Innovation Typologies
Thematic Readings

2016/08/23

«Innovation Typologies»



Rajesh Chandy (London Business School. London, UK) and Jaideep Prabhu (Judge Business School, University of Cambridge. Cambridge, UK). Wiley International Encyclopedia of Marketing. Part 5: Product Innovation and Management. PDF.



«ABSTRACT

»The following questions concerning typologies of innovation are discussed: a) What types of innovations exist in the literature? b) What key dimensions underlie these varied types of innovation? We suggest that the many types of innovation described in the literature can be classified along two dimensions: 1) whether the basis of an innovation is the concept underlying the innovation, the customers who might buy the innovation, or the company that faces or implements the innovation, and 2) whether the innovation is exemplified by its features or by the effects it has on the status quo.

»Keywords: Breakthrough, Platform, Disruptive Innovation, Architectural Innovation



»INNOVATION TYPOLOGIES


»Innovation, like love, is a many splendored thing. Whether in the form of a shiny new gadget sought out by eager consumers, or a new technique that saves businesses time and money, or a new service that destroys the value of existing services, innovations come in many forms and affect our lives in many different ways. This article examines the many dimensions of innovation, and presents a means of classifying innovations.

»By definition, all innovations have an element of novelty in them: they are different from what existed before. Yet all innovations are not the same. Indeed, scholars have over the years proposed a number of different innovation typologies, or ways of classifying innovations. By distinguishing among the many typologies of innovations, we can better manage their development and better predict their sources and their impact. To this end, this article first describes and defines some of the prominent typologies of innovations that scholars have highlighted in the literature. These typologies have generally existed in isolation from each other in the literature. We note some of the commonalities among these typologies, and then propose a meta-typology (or typology of typologies) that might serve as a unifying framework for the study and management of innovation. (See also WIEM05-003, WIEM05-025, WIEM05-047. [Wiley International Encyclopedia of Marketing, WIEM])





»WHAT TYPES OF INNOVATION EXIST IN THE LITERATURE?

»Table 1 presents a listing of the prominent types of innovation that have been described in the literature. In this section, we define each of the types of innovation listed in Table 1, and illustrate them with examples. This section highlights the sheer variety of innovations that exist, and have been studied in the literature.

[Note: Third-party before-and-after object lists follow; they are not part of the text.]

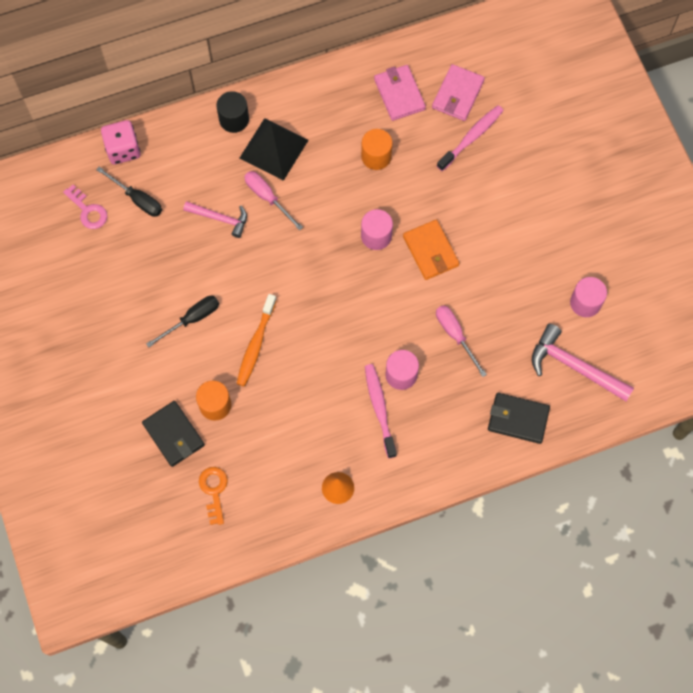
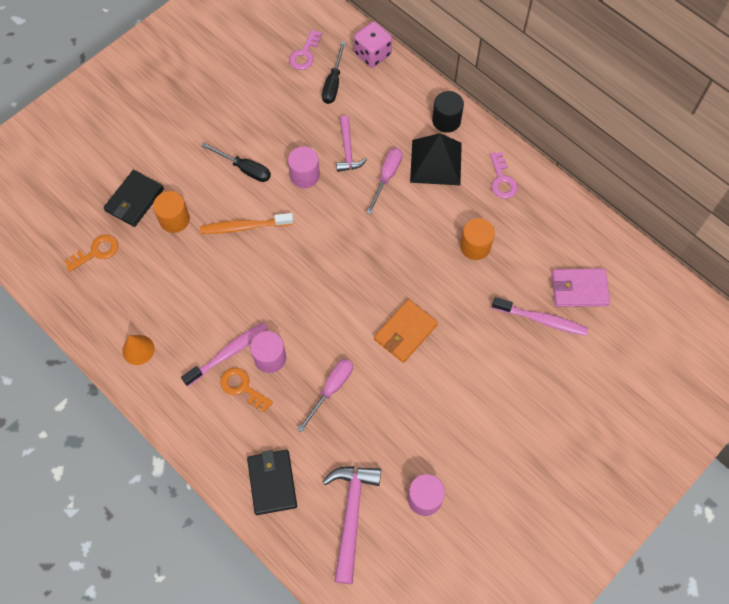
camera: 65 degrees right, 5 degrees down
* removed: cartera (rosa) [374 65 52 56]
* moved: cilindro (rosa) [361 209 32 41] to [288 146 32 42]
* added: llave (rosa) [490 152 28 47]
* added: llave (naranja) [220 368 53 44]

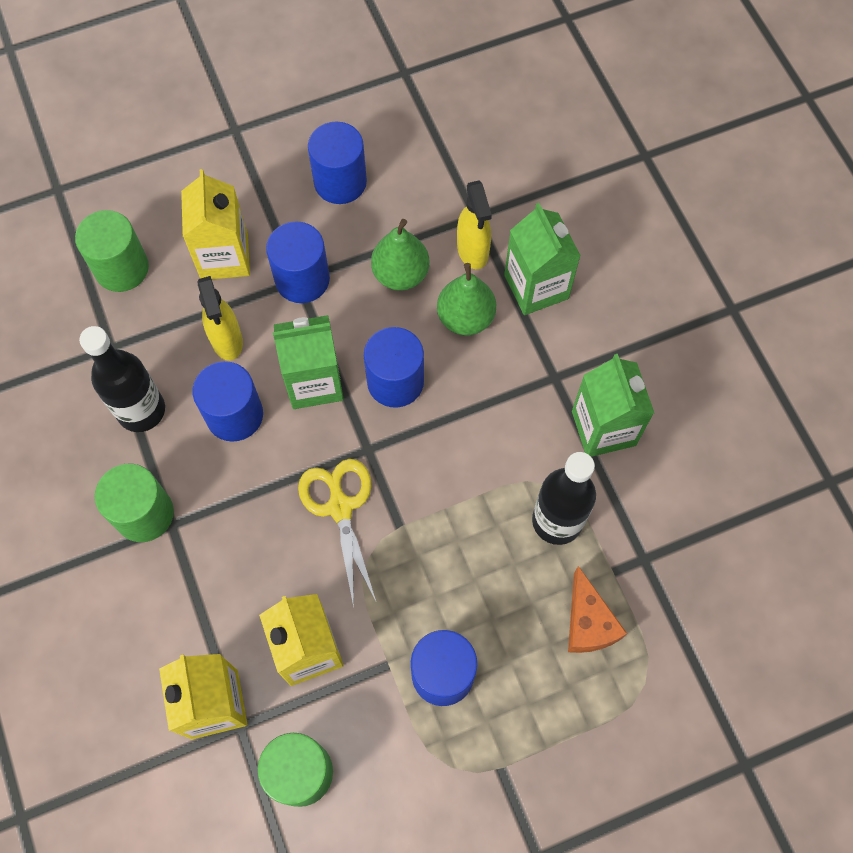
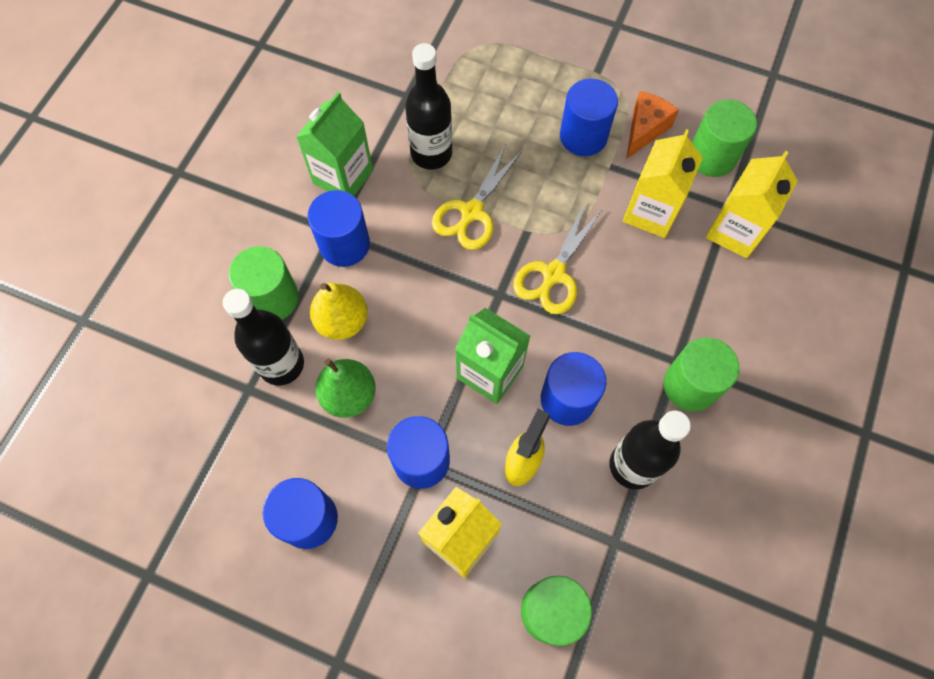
camera: 135 degrees left, 0 degrees up
* replaced: pulverizador (amarillo) [457 181 35 88] to botella (negro) [223 289 81 97]
* replaced: cartón de leche (verde) [504 203 77 112] to cilindro (verde) [229 246 70 73]
* recoloured: pera (verde) [437 263 59 73] to pera (amarillo) [310 283 58 57]
* moved: cilindro (azul) [364 327 60 81] to [308 190 62 77]
* moved: queso (naranja) [568 566 59 87] to [626 91 53 68]
* added: tijeras (amarillo) [432 144 90 106]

»A product innovation involves the commercial introduction of a product that is new to customers (see Schumpeter 1934). A service innovation involves the commercial introduction of a service that is new to customers (see WIEM05-016). The introduction of the Kodak Brownie in 1900 is an example of a product innovation: it offered cheap and easy use of photography to adults and children alike. FedEx and UPS are examples of service innovations: they enabled customers to deliver documents and packages overnight. A process innovation is one that involves the use of a new approach to creating or commercializing products or services (see WIEM05-050). An example of a process innovation is Henry Ford’s use of the assembly line in the manufacture of automobiles.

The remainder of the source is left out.